Su inquietud se fundaba en un fenómeno del que no tenían conciencia las personas que rodeaban al Mahatma. Por primera vez, su ayuno suscitaba más irritación que admiración entre sus compatriotas. Desde las tiendas de Connaught Circus hasta las callejuelas del bazar de Chandni Chawk, desde el bar del hotel Imperial hasta los andenes de la estación, transformados en campo de refugiados, la ciudad entera no hablaba de otra cosa. Pero, esta vez, nadie parecía abrasarse en el ardiente deseo de impedirle morir. Para innumerables hindúes, sus sufrimientos no representaban más que una maniobra partidista destinada a servir a la causa de los musulmanes. «¿Cuándo va a dejar de fastidiarnos ese viejo?», decían. Varios refugiados atacaron, incluso, a un grupo de manifestantes que pedían una reconciliación religiosa para salvar a Gandhi.

Al caer la noche, un lejano rumor llegó hasta los muros de Birla House. Con el corazón henchido de esperanza, los íntimos del Mahatma aguzaron el oído. Ya en Calcuta habían escuchado este clamor de un pueblo angustiado suplicando a su Mahatma que renunciara al sacrificio. Alguien corrió hasta la puerta y vio una comitiva que se acercaba por la avenida, un verdadero bosque de rostros y pancartas en movimiento.
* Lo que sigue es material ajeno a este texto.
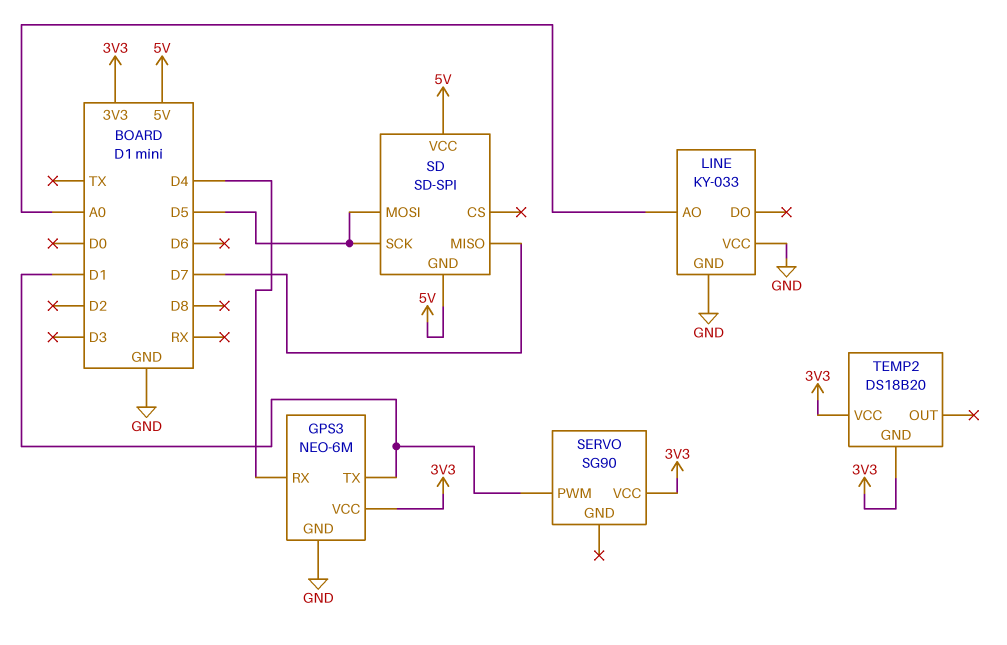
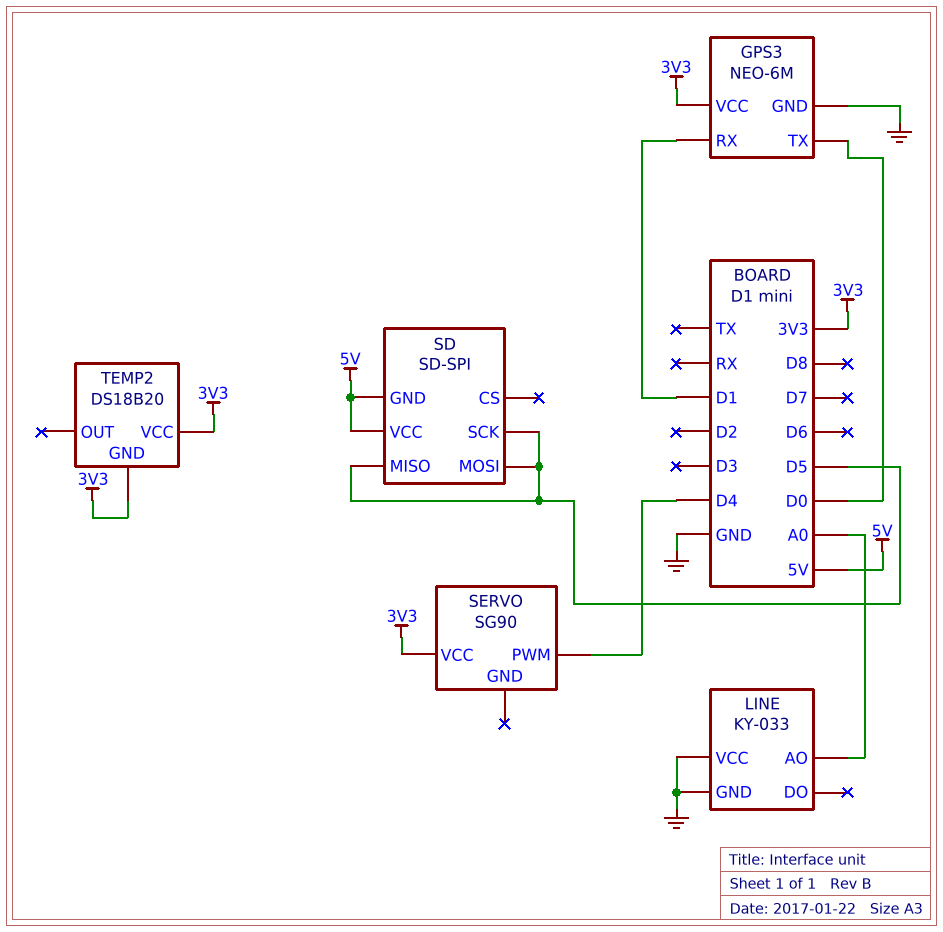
GPS3 pin RX: D4 -> D1
GPS3 pin TX: D1 -> D0
SD pin MISO: D7 -> D5
SERVO pin PWM: D1 -> D4

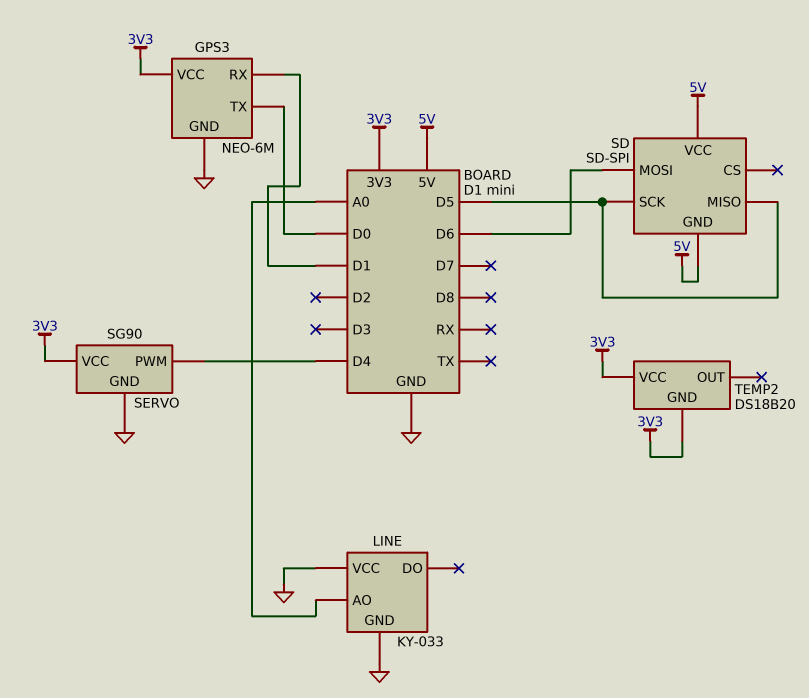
SD pin MOSI: D5 -> D6
SERVO pin GND: none -> GND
En el interior de la casa, Gandhi, agotado, trataba de dormir. Cuando los manifestantes llegaron ante Birla House, el estruendo de sus eslóganes resonó en su habitación. Llamó a su secretario Pyarelal.

—¿Qué ocurre? —preguntó Gandhi.

—Una manifestación de refugiados.

—¿Son numerosos?

—No, no mucho.

—¿Qué hacen?

—Gritan eslóganes.

Gandhi calló para intentar comprender lo que gritaban las voces.
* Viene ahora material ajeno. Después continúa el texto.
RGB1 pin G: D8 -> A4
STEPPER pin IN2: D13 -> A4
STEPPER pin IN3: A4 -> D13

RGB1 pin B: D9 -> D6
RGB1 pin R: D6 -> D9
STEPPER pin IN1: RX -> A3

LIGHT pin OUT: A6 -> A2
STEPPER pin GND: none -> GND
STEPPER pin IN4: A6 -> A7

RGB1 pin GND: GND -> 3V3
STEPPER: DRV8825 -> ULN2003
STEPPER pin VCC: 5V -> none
—¿Qué dicen? No entiendo bien.

Pyarelal vaciló antes de decir la verdad.

—Gritan: «¡Dejemos morir a Gandhi!»

Para tres de los hombres que habían decidido matar a Gandhi, el camino del crimen comenzó por una peregrinación. Fueron a llamar a la verja de una villa de los arrabales de Bombay cuyo único signo distintivo en la fachada desconchada por años de monzón era una placa de cobre grabada en marathi. La inscripción revelaba la identidad del propietario: «Vir» Savarkar, el
guru
de Nathuram Godsé y de sus cómplices.

Si el Mahatma había hecho de Birla House un templo de la hospitalidad y de la no violencia abierto a todos, la casa del «dictador» del hinduismo militante era una fortaleza en la que no entraba nadie sin el santo y seña convenido. Un guardián armado vigilaba día y noche y sólo unos pocos discípulos cuidadosamente elegidos tenían acceso al santuario del primer piso, donde vivía su maestro.

Nathuram Godsé y Narayan Apté formaban parte de estos privilegiados, pero no el hombre barbudo que les acompañaba. Esta noche, el traficante de armas Digambar Badgé no llegaba disfrazado de
sadhu
, sino de músico, estado natural para un hombre nacido en la casta de los juglares que cruzan la India cantando y danzando. Su
tabla
, el tambor que llevaba bajo el brazo, no estaba destinado, sin embargo, a una alborada. Ocultaba las armas especialmente elegidas para asesinar a Gandhi: seis granadas, seis artefactos explosivos de efecto retardado y un revólver. Dejando a su cómplice en la planta baja, Godsé y Apté subieron para presentar este tesoro a su maestro. Como siempre, le saludaron con un gesto de profundo respeto: se encorvaron para tocarle los pies con las manos, que se llevaron seguidamente a la frente. El organizador de algunos de los crímenes políticos más célebres que la India había conocido en los últimos cuarenta años se limitó a inclinar la cabeza. Luego, se apresuró a examinar el contenido del tambor.